The frat guy gets in to the hot tub and she hands him a beer. He sits there, drinking it while she perches on a pool chair on the other side of the Jacuzzi.

They do not speak to one another until he asks her to give him another beer and she complies. She is not drinking. I think he has agreed to sleep with her out of pity or as some last-ditch attempt to thwart his onrushing homosexuality. I imagine he propositioned her, but insisted that she provide the atmosphere.

By which he meant Corona.

I would have liked to stay to see what became of them, but the hot tub had more or less fizzled out and my enjoyment was prunier than my hands.

Sunday, August 7, 2005

An Argument Concerning Houseplants

Chiara and I had an argument today about houseplants. The crushing weight of the domesticity is not lost on me.

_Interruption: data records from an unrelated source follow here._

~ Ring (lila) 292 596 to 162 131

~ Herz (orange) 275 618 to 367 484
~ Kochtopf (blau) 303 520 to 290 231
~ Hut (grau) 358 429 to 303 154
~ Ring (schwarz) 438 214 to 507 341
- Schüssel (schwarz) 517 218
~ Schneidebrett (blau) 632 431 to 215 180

I’m not proud of myself. At one point I believe I actually said that she hated all living things.

This because she rather misliked my plan to purchase an indoor palm.

We sulked and traded the occasional barb for the better part of the afternoon. After the worst of it, she went to watch the home and garden channel on television (I ache with pleasure at the possibility that she sat through a landscaping show where they extolled the virtues of the single trunked kentia palm), and I retreated to the bedroom to read a novel I don’t care for.

This was not really resolved until I came into the living room an hour later and found her wheedling away at our small space heater with a screwdriver.

Mostly the space heater is used to placate the cat when it complains bitterly about the cooler evenings in winter or to warm Chiara’s feet while she hunches over on the sofa to watch plastic surgery programs which send me scurrying out of the room, nauseated.

Thing is, she isn’t repairing it or anything; she wants to vacuum inside the thing.

This is part of her larger vacuum crusade.

Some of the items that I have seen her vacuum in our time spent together: the bed, her clothes, my clothes, me, the cat, books, the out of doors, the insides of shoes, the leaves of plants.

I have learned not to question her wisdom on these matters.

Wordlessly, I helped her to separate the housing of the machine and to clean the accumulated dust of a decade of use out of the corners and electrical whorls and from behind the surprisingly sharp fan blades.

When we finally managed to put it all back together and turn it on, it caught fire, melting the electrical wiring inside and leaving our living room smelling acridly of burnt plastic.

She laughed and bit her finger and raised her eyebrows contritely. I shrugged and we went into the bedroom to escape the smell and to watch a truly disgusting Jessica Simpson biopic.

I still don’t know if I can buy my palm tree. I’m afraid to ask.